ウクライナ大使・インタビュー「ソビエト・ロシアの教訓を日本と我々は共有することができる」

駐日ウクライナ大使のイホール・ハルチェンコ氏が5月21日、弊社のインタビューに応じ、現在のウクライナ情勢と合わせてソビエト時代の体験を語った。

*大使略歴(元・キエフ大学助教授を経てウクライナ外務省に入省。それからニューヨーク、ロンドン、ルーマニア国、ポーランド国の在外公館勤務を経て、現在は特命全権駐日大使)




(インタビューに応じるイホール大使)


ーー今日は少し蒸しますね。
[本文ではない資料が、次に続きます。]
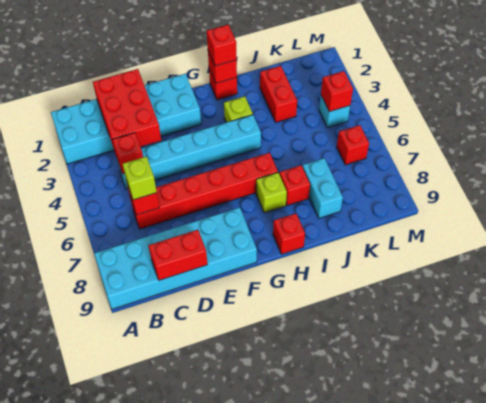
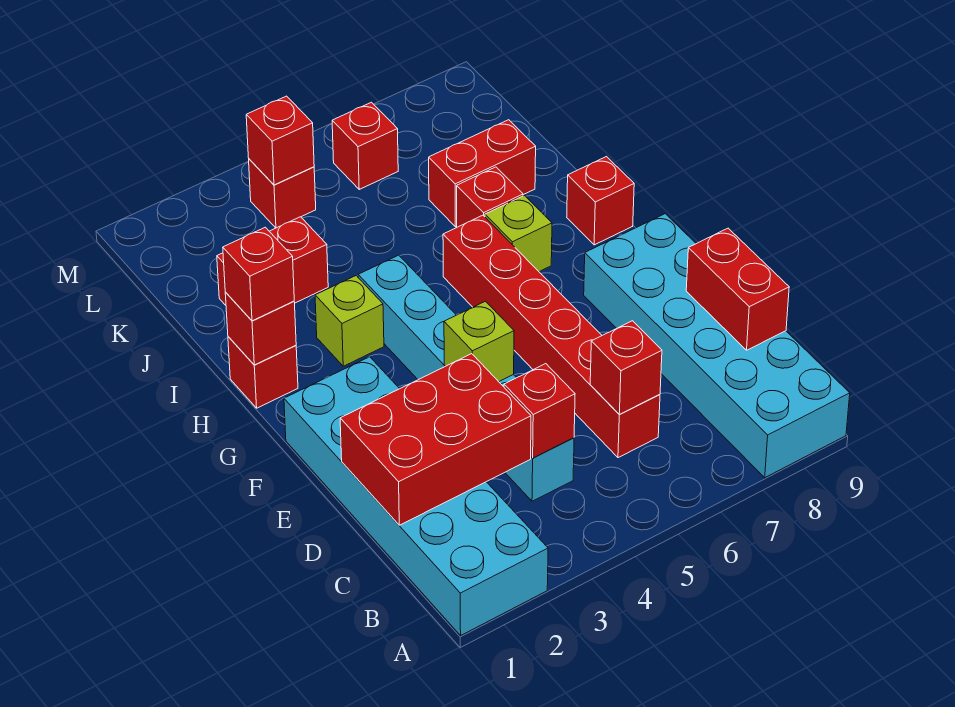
lime brick C6 level 3 -> lime brick E4 level 2
cyan brick J7:J8 level 1 -> red brick J7:J8 level 1
cyan brick L4 level 1 -> red brick L4 level 1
ウクライナの(首都)キエフはどんな気候でしょう?

大使 キエフの方が東京よりも気候はいいと思う。冬はもっと寒くてときどきマイナス30位にはなる。夏には40度になることもある。他の季節はもう少しマイルドな気候条件だ。アラスカに住む人もきっと、アラスカの気候の方が東京よりも良いというだろう。人は自分の住んでいる場所の気候がいちばんいいと考えるもので、「気候」の良し悪しは人間の評価に依存するんだ。


ーーウクライナの宗教事情に付いて教えてください。

大使 私は正教会を信仰している。洗礼は、祖母に行なってもらったがこれは内々の秘密だった。ソビエト時代には共産主義者が宗教を信仰することは正しくないと考えられていて、私の両親は2人とも共産党員だったという事情があった。表向き、ソ連は「無神論」の国家だったが私の祖母は信心深くて、彼女の考えが私の両親にも浸透していたんだ。そして彼らはキエフの近くにある(キエフの中じゃないんだ)、教会で洗礼の儀式をしてくれた。実際にどれだけの人々が隠れて洗礼を受けることになったのかは分からないが、キリスト教の伝統は私たちの社会に強く根付いていたよ。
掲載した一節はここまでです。